Pada tahun 1918, al-Husayni menjadi presiden Klub Arab yang baru dibentuk (al-Nadi al-'Arabi), yang mendukung persatuan Arab, sebuah penyatuan antara Palestina dan Suriah, dan penghentian imigrasi orang Yahudi ke Palestina. Ia menggelar demonstrasi-demonstrasi pada musim dingin 1920 untuk mengecam Deklarasi Balfour 1917 (yang mengumumkan niat Inggris untuk mengizinkan dibentuknya tanah air kaum Yahudi di Palestina), menuntut kemerdekaan bagi Palestina, dan mengusung penyatuan dengan Suriah. Pada tanggal 4 April 1920, yaitu pada hari dilangsungkannya festival al-Nabi Musa, penduduk Arab memulai kerusuhan yang diwarnai kekerasan di wilayah Yahudi di Yerusalem setelah mendengarkan sejumlah pidato, salah satunya pidato al-Husayni, di mana ia menyerukan penyatuan Palestina dan Suriah. Kerusuhan dan penjarahan selama empat hari tersebut menyebabkan tewasnya lima orang Yahudi dan empat orang Arab, sedangkan 211 orang Yahudi serta 33 orang Arab lainnya mengalami luka-luka. Karena takut ditahan, al-Husayni melarikan diri ke Suriah. Di akhir bulan April, pengadilan militer Inggris, dalam sidang yang tidak dihadiri oleh terdakwa, menjatuhinya hukuman 10 tahun penjara atas upayanya menghasut masyarakat untuk memberontak. Al-Husayni diampuni dan kembali ke Yerusalem pada musim gugur 1920.
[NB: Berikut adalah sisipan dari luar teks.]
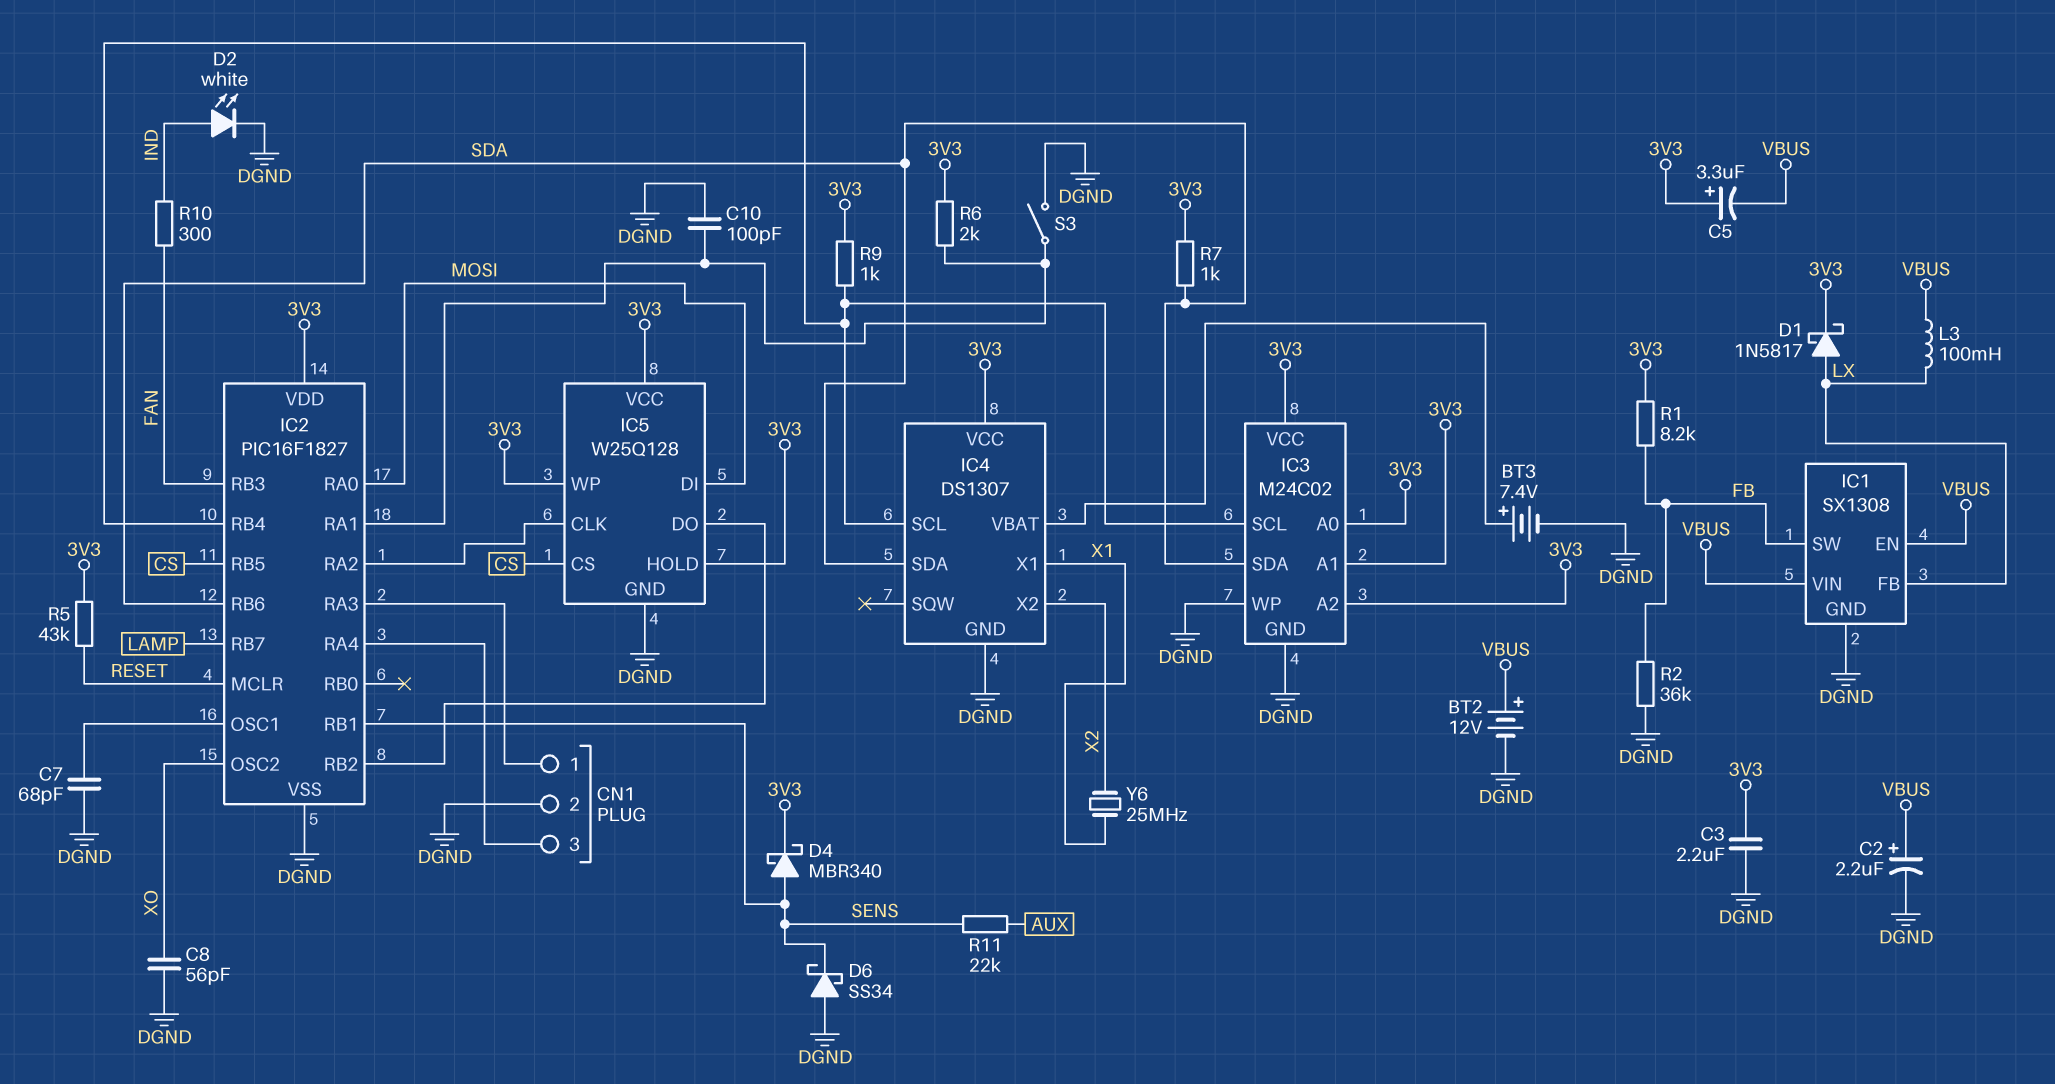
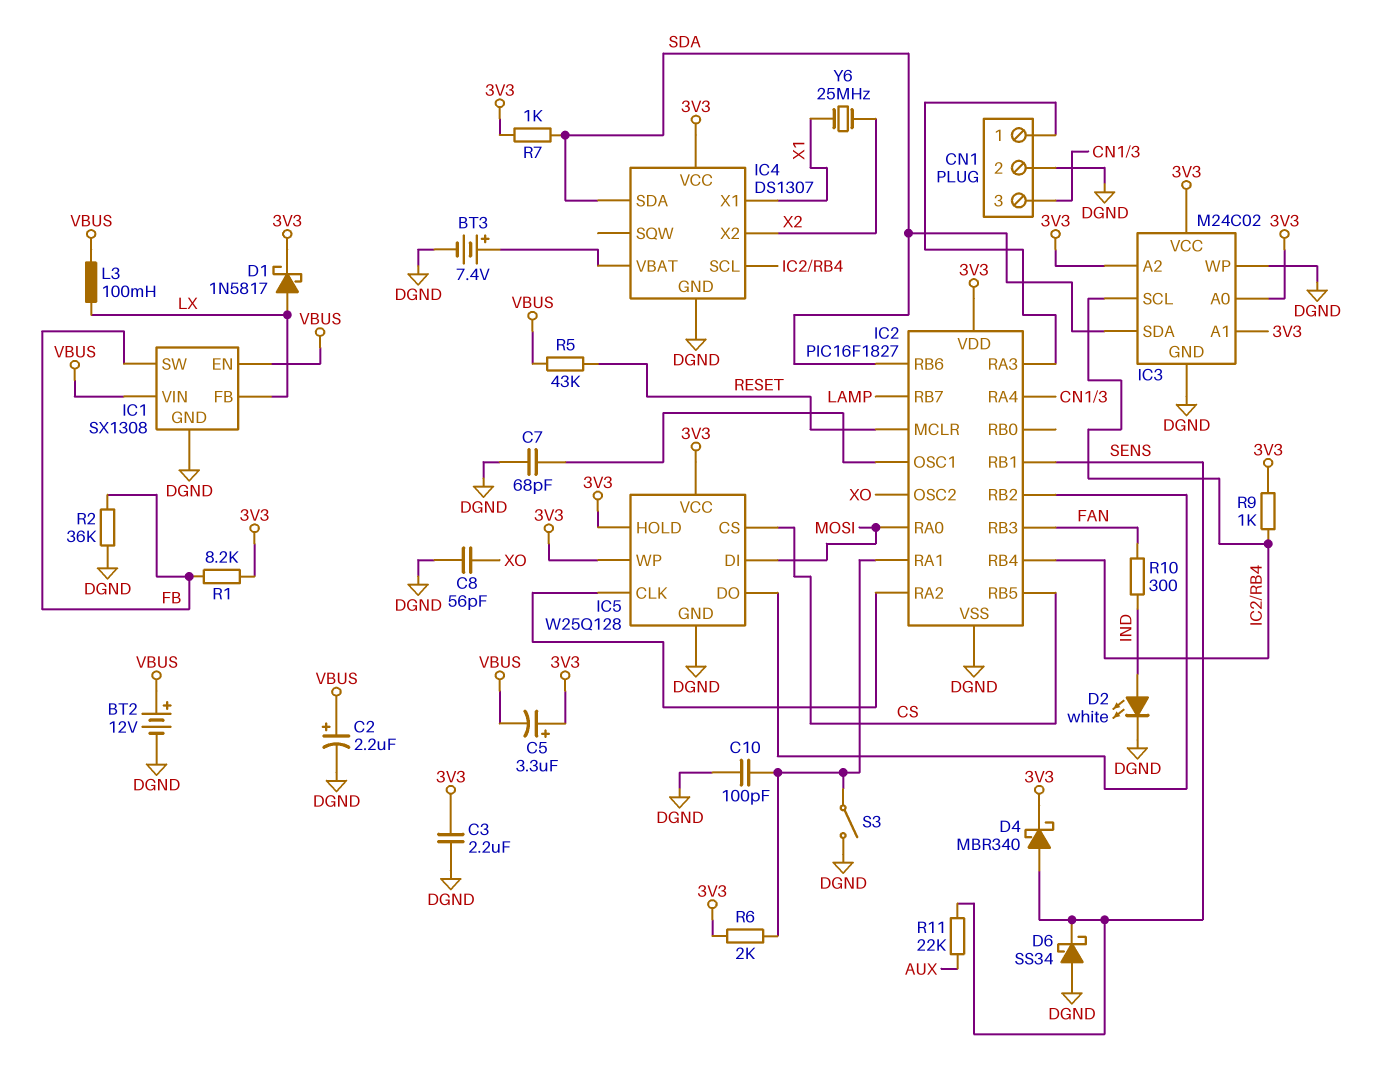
R5: 43k (3V3, RESET) -> 43k (RESET, VBUS)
AL-HUSAYNI SEBAGAI MUFTI YERUSALEM
Menyusul kematian saudara laki-lakinya, Amin al-Husayni menjadi Mufti Yerusalem pada tanggal 8 Mei 1921. Posisi tersebut memberikan kewenangan keagamaan dan moral yang menyeluruh atas Palestina. Tanggal 9 Januari 1922, al-Husayni menjabat sebagai presiden Dewan Agung Muslim yang baru dibentuk (al-Majlis al-Islami al-A'ala), sebuah posisi yang mengontrol pengadilan syariah, menyetujui materi pendidikan untuk sekolah-sekolah dan panti asuhan keagamaan, dan mengawasi dewan penasihat keuangan keagamaan serta penggunaan dana (wakaf) untuk merawat dan memperbaiki situs dan institusi keagamaan, serta untuk membantu orang miskin. Kontrol atas dana ini memperkuat kewenangannya di Palestina dan di antara para pemimpin negara-negara Arab lainnya.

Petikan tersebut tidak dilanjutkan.